- 1000 grams bread flour about 8 cups
- 650 grams water warm (95º-105ºF) scant 3 cups
- 7 grams active dry yeast about 2 teaspoons
- 14 grams salt about 2 teaspoons
- 15 grams olive oil about 1 tablespoon plus more for greasing the bowl
- Rice flour for sprinkling
- Pizza toppings
In the bowl of a stand mixer, combine the bread flour, water, yeast, salt, and olive oil. With the dough hook attached, knead on low speed until the ingredients come together in a ball. Stop the mixer and cover the bowl with a damp kitchen towel, letting the dough rest for 15 minutes. Remove the towel and knead the dough on medium low speed (Kitchenaid speed 2) for 8-10 minutes or until the dough is soft and smooth. Alternatively, knead by hand on a clean work surface.
Lightly coat a large bowl or container with olive oil. Lightly coat your hands in oil to remove the dough from the mixing bowl (this prevents the dough from sticking to your hands) and shape into a ball with your hands. Place in the bowl, turning the dough over to coat with oil on all sides.
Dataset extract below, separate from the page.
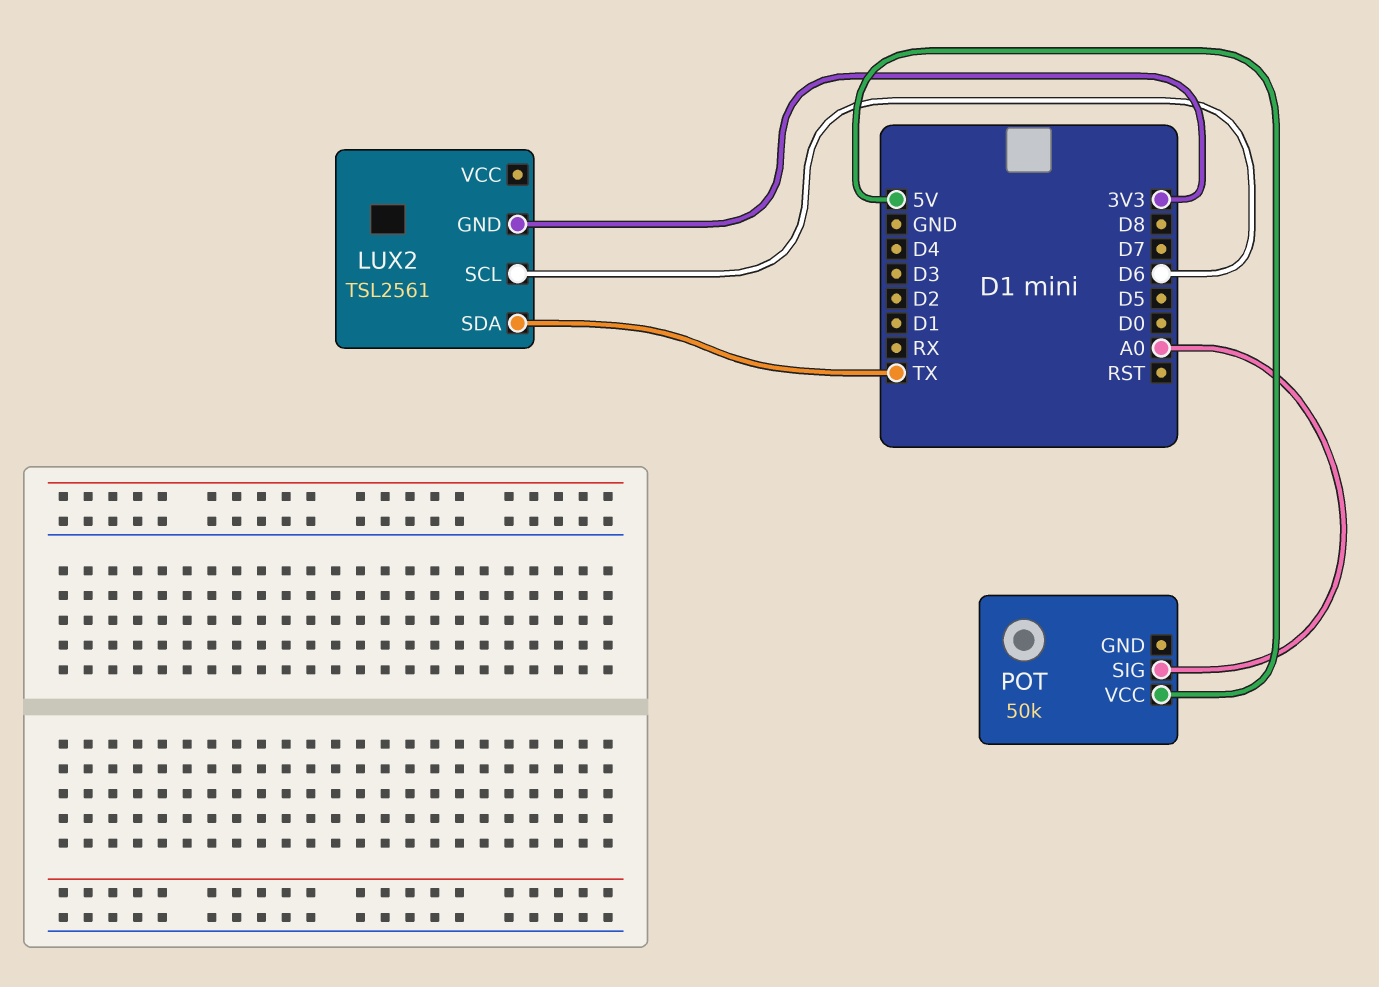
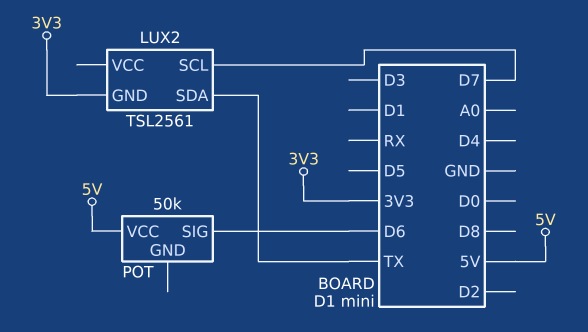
LUX2 pin SCL: D6 -> D7
POT pin SIG: A0 -> D6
Cover with a lid or plastic wrap and place in the fridge overnight, at least 12-24 hours.
Remove the dough from the fridge about an hour before you plan to make pizza. Divide the dough into 8 equal portions. You can eyeball it or weigh the total dough, dividing by eight to get the weight of each ball of dough. I typically portion off pieces that weigh 180-200 grams. On a heavily floured work surface, dip both sides of the dough into the flour then gently stretch each into an 8-10 inch circle. If the dough resists stretching, cover it with a clean dry towel and let it rest for 5-10 minutes before stretching. Generously sprinkle a pizza peel with rice flour and place dough on top. Top dough as desired and bake via preferred method.
Baking in a Conventional Oven
Place a baking stone in the oven then preheat oven to 500ºF for at least 30 minutes. Alternatively, place an overturned baking sheet in the oven while it's preheating. Slide prepared pizza directly onto hot baking stone or overturned baking sheet and bake for 10-15 minutes or until the crust is golden brown and the cheese is bubbly. Time may vary based on the size and thickness of the pizza
Baking in an Ooni Pizza Oven
- Pizza dough may be refrigerated up to 72 hours before using. The longer refrigeration will enhance the flavor of the dough
- To freeze, portion the dough after rising in the fridge and store in oiled containers or freezer safe bags for up to one month. Allow to thaw completely on the counter before stretching, topping and baking
- Nutritional information does not include toppings selected.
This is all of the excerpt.